Contrairement à l’image populaire, les hackers ne vivent pas isolés de la société.

«Les gens pensent que les hackers sont des asociaux qui vivent dans un grenier. Ce n’est pas vrai du tout», dit Nico Sell, organisatrice de DEF CON, la plus grosse convention de hackers, dont la 23e édition aura lieu l’an prochain à Las Vegas.

«Pour être bon, il faut comprendre comment la société et les gens fonctionnent. Ce sont des geeks, mais pas des geeks comme les autres», ajoute la cofondatrice du service de messagerie cryptée Wickr.

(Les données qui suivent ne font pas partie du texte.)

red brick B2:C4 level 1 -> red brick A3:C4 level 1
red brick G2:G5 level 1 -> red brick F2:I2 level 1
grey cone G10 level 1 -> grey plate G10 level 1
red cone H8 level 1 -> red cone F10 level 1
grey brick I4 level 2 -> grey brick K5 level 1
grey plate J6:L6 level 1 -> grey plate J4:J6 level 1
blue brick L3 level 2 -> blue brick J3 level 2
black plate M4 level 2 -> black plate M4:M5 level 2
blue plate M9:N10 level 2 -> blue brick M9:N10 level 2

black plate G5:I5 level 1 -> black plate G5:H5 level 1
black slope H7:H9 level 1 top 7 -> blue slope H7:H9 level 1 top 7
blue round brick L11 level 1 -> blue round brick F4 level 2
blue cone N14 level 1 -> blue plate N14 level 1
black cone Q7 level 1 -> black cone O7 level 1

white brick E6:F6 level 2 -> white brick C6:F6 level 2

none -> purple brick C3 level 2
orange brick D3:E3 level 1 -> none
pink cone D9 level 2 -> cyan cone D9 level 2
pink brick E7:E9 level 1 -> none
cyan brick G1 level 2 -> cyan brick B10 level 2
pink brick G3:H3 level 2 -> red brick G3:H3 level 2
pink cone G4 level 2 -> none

Les tribus, dont les plus connues s’appellent Anonymous, LulzSec ou Lizard Squad, se divisent en deux groupes: les «chapeaux blancs», qui utilisent leurs talents avec de bonnes intentions, et les «chapeaux noirs», les pirates informatiques qui les détournent pour espionner ou voler.

Ils se racontent leurs exploits et échangent leurs tuyaux dans des forums, comme DEF CON, ou sur des chats Internet, comme 4Chan, indique Gabriella Coleman, spécialiste de cette communauté à l’université McGill de Montréal.

Une «communauté»

«On peut parler de communauté», dit l’auteure de «Hacker, Hoaxer, Whistleblower, Spy: The Many Faces of Anonymous» (Hacker, faussaire, lanceur d’alerte, espion: les nombreux visages d’Anonymous) qui sort en novembre. «D’abord, ils ont un savoir-faire: ils construisent ou piratent. Et la technologie est tellement complexe que vous devez compter sur l’aide des autres pour que les choses soient faites sérieusement», dit-elle à l’AFP.

Dans des groupes comme celui d’Anonymous, les exploits informatiques sont révérés, mais s’en vanter pour la gloire personnelle est détesté, explique Mme Coleman. L’étiquette de cette tribu virtuelle veut que l’on ne se proclame pas «pirate»; on est reconnu pirate par les autres, dit-elle.

Utiliser l’humour, faire des farces et même en intégrer dans des codes source, sont aussi monnaie courante. «Ils adorent l’intelligence, le savoir-faire, c’est un marqueur qui les définit et qui les réunit», ajoute-t-elle.

En revanche, être un informateur est méprisé. DEF CON a ainsi depuis longtemps lancé un jeu, «Spot The Fed» (trouve le flic fédéral), qui récompense ceux qui arrivent à débusquer les policiers infiltrés dans les rassemblements.

Savoir-faire élitiste

Travailler dans une entreprise de sécurité informatique n’est pas dénigré, mais faire du mauvais boulot l’est. Les «hackers» ont le savoir-faire élitiste.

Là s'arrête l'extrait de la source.